It’s a Tuesday afternoon, and inside this detached house in a quiet residential street in an unremarkable south Leicestershire village, there are photos of loved ones everywhere, a freshly mopped kitchen floor, and clothes scattered in the bedroom. So far, so normal. But step inside Catriona’s office and you’ll find latex. Lots and lots of latex. Boxes of latex corsets, leggings, and dresses, and the tools with which to make them.

Catriona is a designer who creates latex items of clothing for both fashion and fetish, for those who simply like to dress up for nights out, as well as those with kinkier tastes. She makes everything from rubber dresses and skirts to catsuits with crotch zips and fitted hoods.
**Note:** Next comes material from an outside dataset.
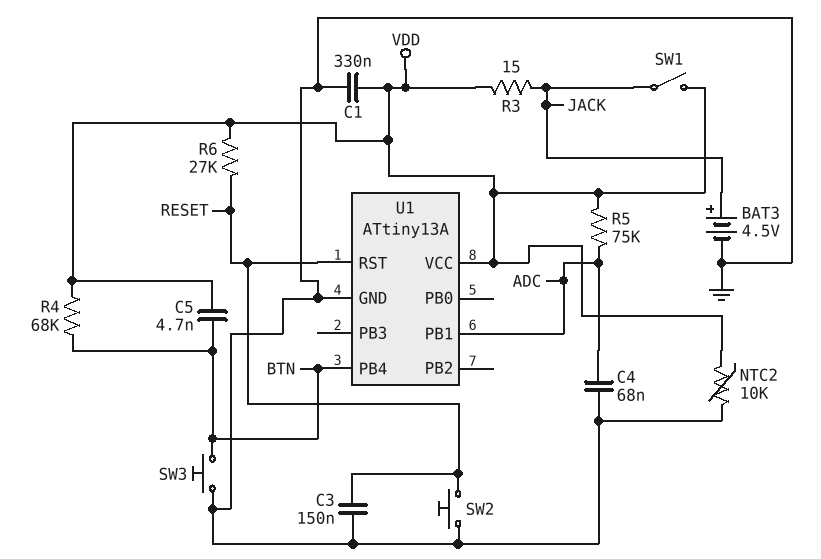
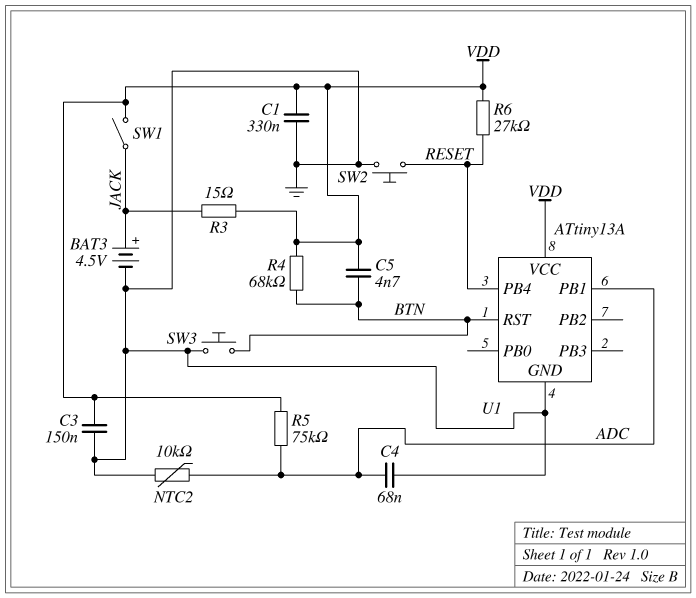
C3: 150nF (GND, RESET) -> 150nF (GND, VDD)
NTC2: 10k (GND, VDD) -> 10k (ADC, GND)
U1 pin PB4: BTN -> RESET
U1 pin RST: RESET -> BTN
Why set up a business making fetish wear?

The 29-year-old’s work recently came to the fore thanks to glamour model and dominatrix-turned-reality star Harry Amelia Martin, who wore her designs in the Big Brother house during her stint as a contestant in this year’s series.

So, curiosity getting the better of me, I got in touch to see if I could visit her, to find out what makes a nice girl from a quiet Leicestershire village set up a business making fetish wear. “Well, it’s becoming more fashionable now, as well as for fetish,” she says. “And I think 50 Shades of Grey helped as well. I’ve not watched the film, but I think it’s got people who are, let’s say, maybe more vanilla, thinking about being more kinky.”

Catriona’s love for all things skin-tight and shiny started at De Montfort University, where she studied contour fashion.

Initially, she says, she felt a bit lost. Pretty lace and fluffy frills were not her thing.

After floating through her first year, concentrating more on her part-time job as a dancer than her studies, and having to repeat part of it, she was involved in an accident that would change her life.

On the day she was due to hand in her final piece of work for that year, Catriona was hit by a car as she was walking in Fosse Road South. She was left with broken knees, broken bones in her right leg, and a fractured pelvis.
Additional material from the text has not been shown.